A Novel Bat Coronavirus Closely Related to SARS-CoV-2 Contains Natural Insertions at the S1/S2 Cleavage Site of the Spike Protein

Our take —

Surveillance of coronaviruses in bats in southern China performed between May and October, 2019 revealed the presence of another virus closely related to SARS-CoV-2. Although the virus is still too genetically distant from SARS-CoV-2 to represent the direct source of human infections, the virus does possess insertions in the S1/S2 junction of the spike protein similar to SARS-CoV-2, thereby confirming that these insertions occur naturally.

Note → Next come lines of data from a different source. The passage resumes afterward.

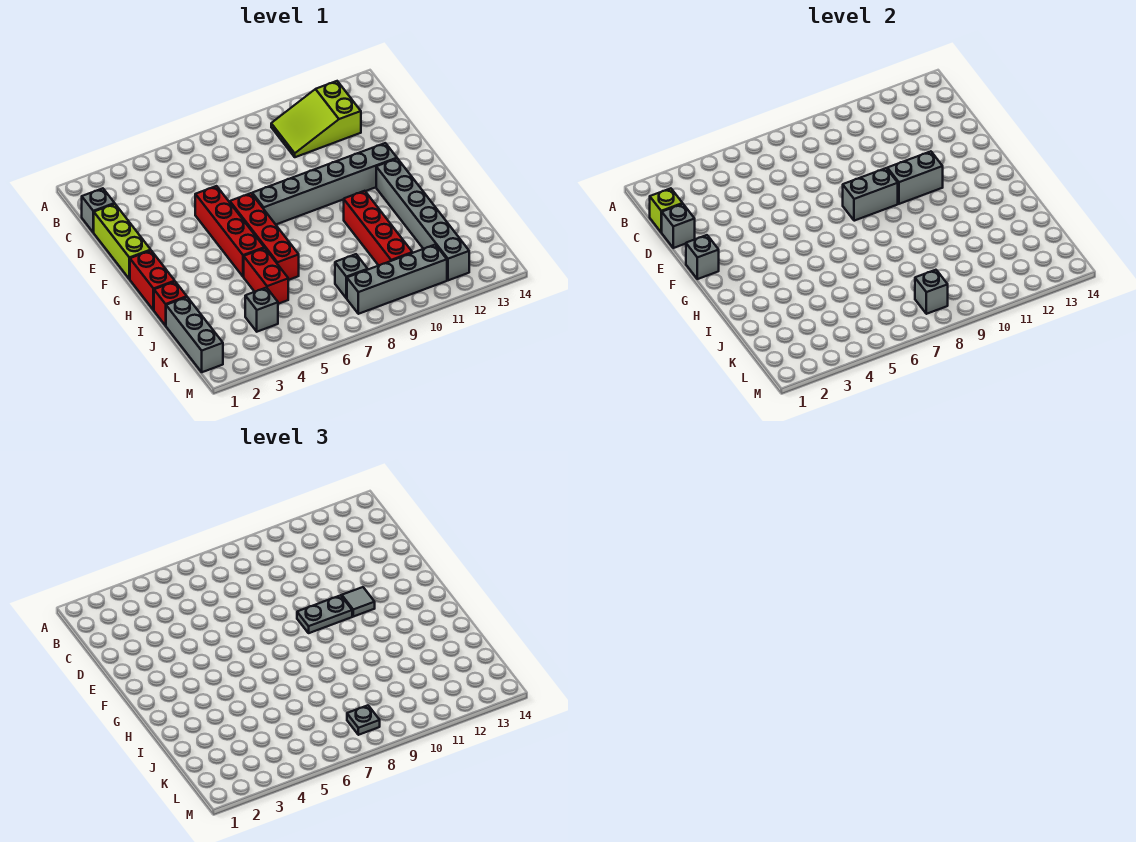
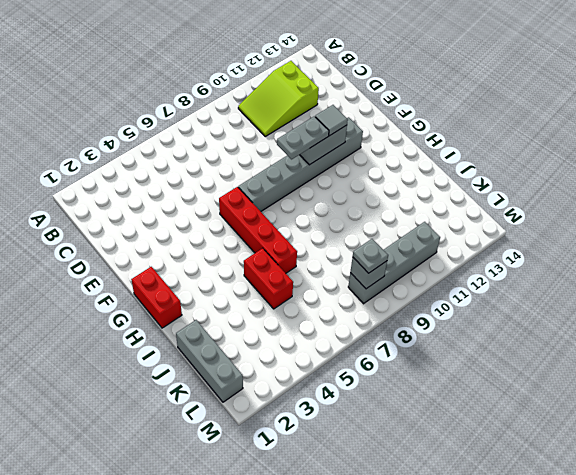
none -> grey brick C1 level 1
none -> lime brick D1:F1 level 1
none -> red brick E5:H5 level 1

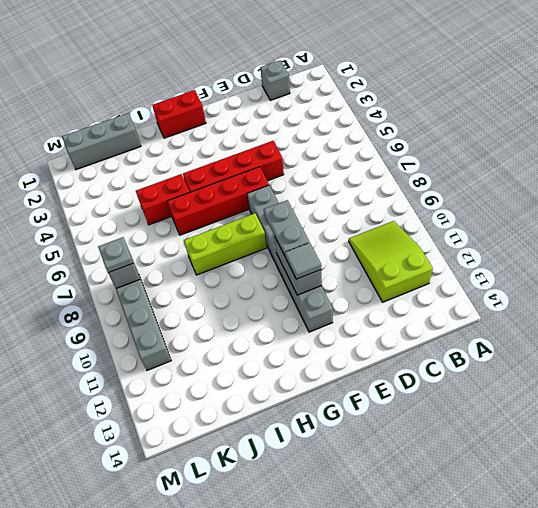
lime brick G8:I8 level 1 -> lime brick D1:F1 level 1
none -> grey brick G12:L12 level 1
none -> red brick H10:K10 level 1
none -> red brick I1 level 1

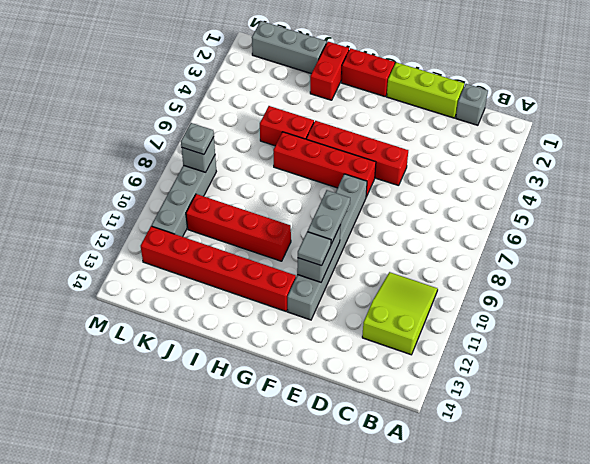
red brick G12:L12 level 1 -> grey brick G12:L12 level 1
red brick I1:I2 level 1 -> red brick I1 level 1
none -> grey brick K4 level 1
none -> grey brick K8 level 1
none -> lime brick C1 level 2

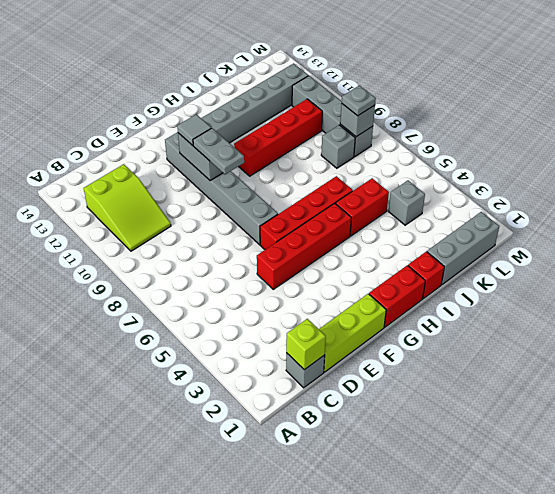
none -> grey brick D1 level 2
none -> grey brick F1 level 2
none -> grey brick F8:F9 level 2

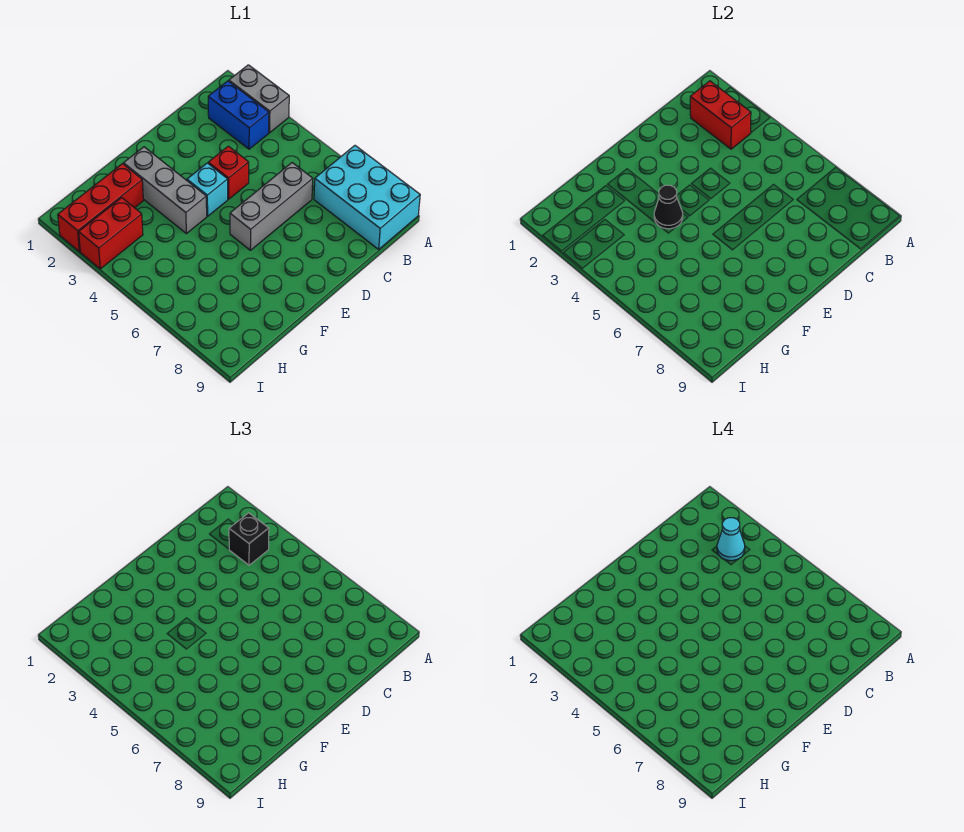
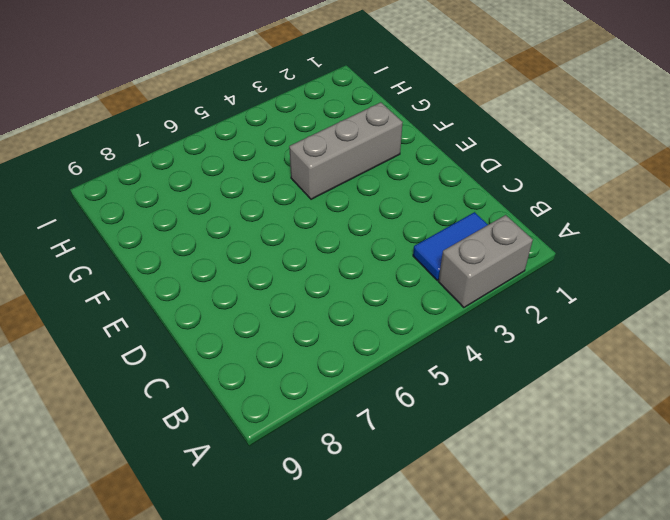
blue tile B2:B3 level 1 -> blue brick B2:B3 level 1
none -> cyan brick A7:B9 level 1
none -> grey brick C6:E6 level 1
none -> red brick D4 level 1

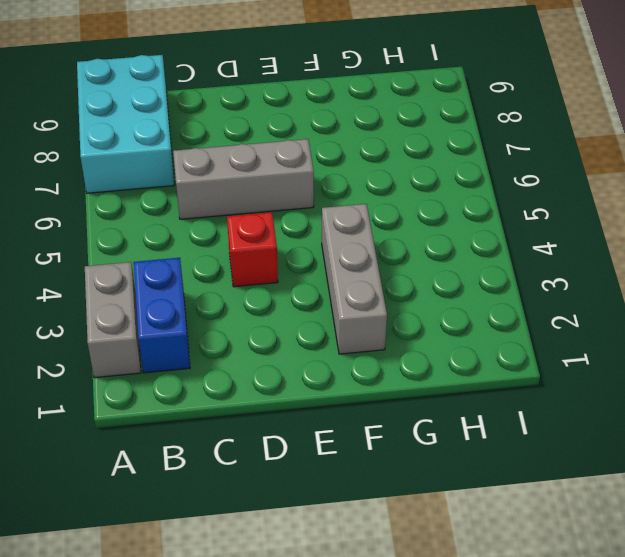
none -> cyan brick E4 level 1
none -> red brick G2:I2 level 1
none -> red brick H3:I3 level 1

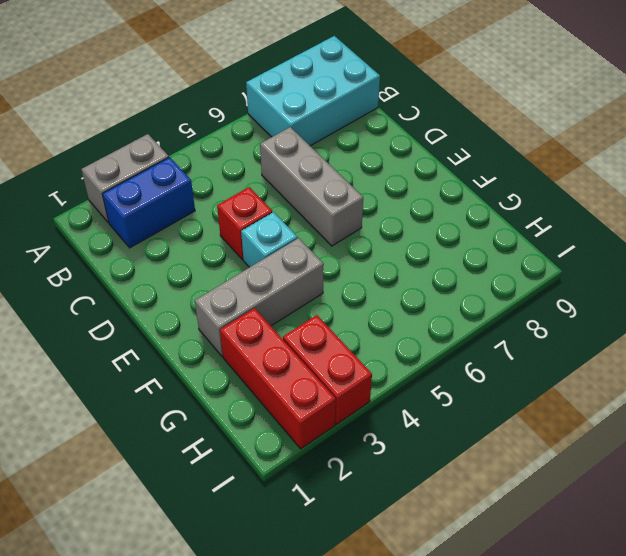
none -> red brick B2:B3 level 2
none -> black cone F4 level 2
none -> black brick B3 level 3

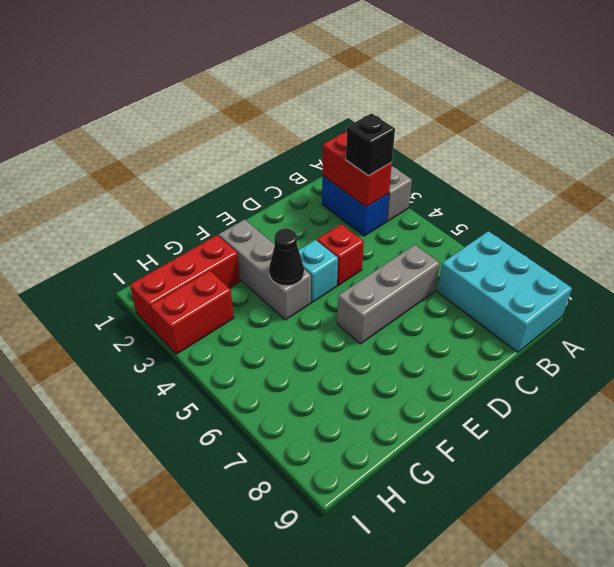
none -> cyan cone B3 level 4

Additional surveillance of bats and other animals will likely discover additional close relatives of SARS-CoV-2.

Study design

Ecological; Other

Study population and setting

This study details the sequencing analysis of 302 skin, lung, liver, and feces samples collected from 227 bats of 20 species captured in Mengla County, Yunnan Province in southern China between May and October, 2019. The authors used a combination of metagenomic sequencing and PCR screening to detect coronaviruses in the collected bat samples.

Summary of Main Findings

One pool of 11 fecal samples collected from Rhinolophus malayanus bats between May 6 and July 30, 2019 produced two genome sequences for coronaviruses, one of which, RmYN02, was closely related to SARS-CoV-2. The genetic similarity between RmYN02 and SARS-CoV-2 across the whole genome was 93.3%, which is lower than the current closest relative, the bat coronavirus RaTG13. RmYN02 was the closest known relative to SARS-CoV-2 across the longest gene, ORF1ab, with a genetic similarity of 97.2%, but similarity within the spike gene and the receptor binding domain of the spike protein (which SARS-CoV-2 uses to enter host cells) was much lower in RmYN02 than in RaTG13. RmYN02 also displayed amino acid insertions between the S1 and S2 subunits of the spike protein, a unique feature that it shares with SARS-CoV-2 but had not yet been observed in bat coronaviruses. Modeling of the protein structure of the RmYN02 spike receptor binding domain showed important structural differences compared to SARS-CoV-2, so this virus potentially does not use ACE2 to enter bat host cells.

Study Strengths

The study benefits from a moderately large sample size of bats from multiple species in an area of China that is known to harbor a high diversity of SARS-related coronaviruses in bats. The sequencing methods used were appropriate for indicating the unique features of RmYN02 compared to SARS-CoV-2 and other viruses.

Limitations

Although RmYN02 does show important similarities with SARS-CoV-2, the virus is still quite distantly related to SARS-CoV-2 and does not represent the direct evolutionary progenitor of SARS-CoV-2. The supposed inability of RmYN02 to use the ACE2 receptor to enter host cells, as inferred from modeling the protein structure of the spike receptor binding domain, was not validated with experimental results (e.g., in bat cell lines).

Value added

The finding of amino acid insertions in the S1/S2 junction in a bat coronavirus, which had to date been unique to SARS-CoV-2, provides further evidence that SARS-CoV-2 is a virus of natural origin derived from viruses in bats.

This review was posted on: 4 July 2020